Es spielt keine Rolle, dass Alexander Van der Bellen sich nie besonders für Gleichberechtigung interessiert hat. Das Einzige, was für viele Frauen zählt, ist Norbert Hofer als Bundespräsident zu verhindern, weil dieser ein vorgestriges Frauenbild haben soll. Dabei ist Van der Bellen derjenige, der Österreich einem von der EU-Kommision regierten Staat Europa ausliefern will, in dem Masseneinwanderung Islamisierung bedeutet. Wer gegen Hofer ist, ist aber auch zwangsläufig für „refugees“, egal welche Folgen dies für hart erkämpfte Frauenrechte hat.

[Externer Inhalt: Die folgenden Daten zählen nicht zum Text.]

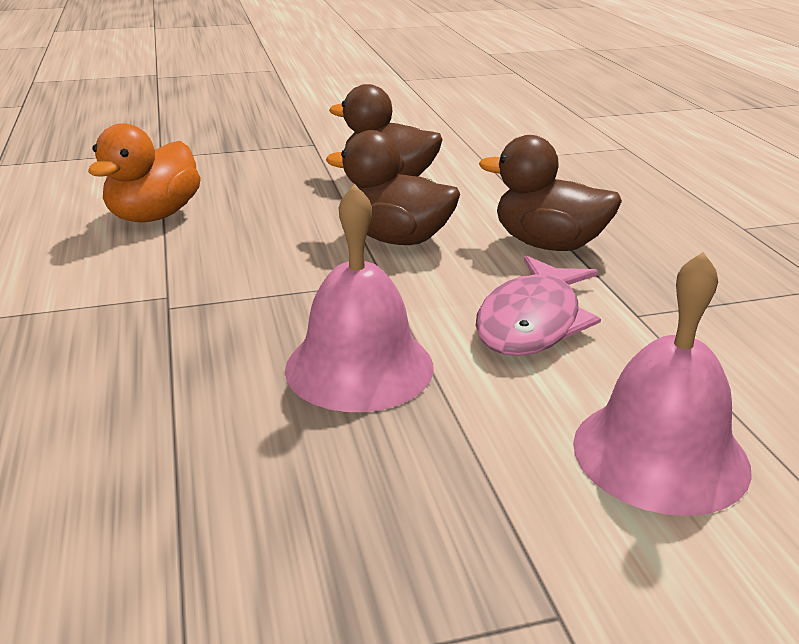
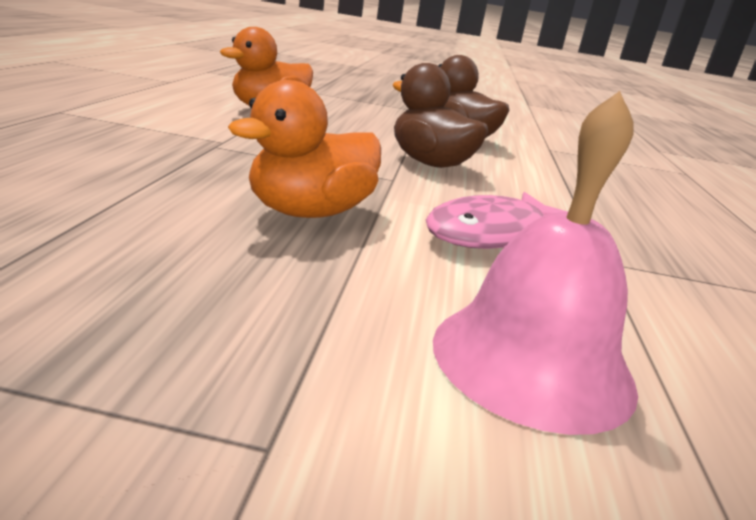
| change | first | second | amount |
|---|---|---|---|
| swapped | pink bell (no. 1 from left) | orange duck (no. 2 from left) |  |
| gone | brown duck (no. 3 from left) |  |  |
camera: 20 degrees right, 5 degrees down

Frau kann Hofer vielleicht vorwerfen, dass er bei jedem Schwangerschaftsabbruch „Bedenkzeit“ haben will, was ja mit dem weiblichen Selbstbestimmungsrecht kollidiert. Nicht von ungefähr werden aber katholisch geprägte Länder wie Irland und Polen auf die Weise ins Visier genommen, dass Globalisten wie George Soros dort Proteste gegen Abtreibungsgesetze unterstützen. Katholisch bedeutet immer auch hoher Stellenwert der Familie, also von traditionellen Bindungen, statt Menschen zu vereinzeln und als Manövriermasse zu betrachten. Das von Norbert Hofer herausgegebene, aber nicht  verfasste Buch „Für ein freies Österreich“ wird gerne herangezogen, um dem Kandidaten eine frauenfeindlichen Strick daraus zu drehen.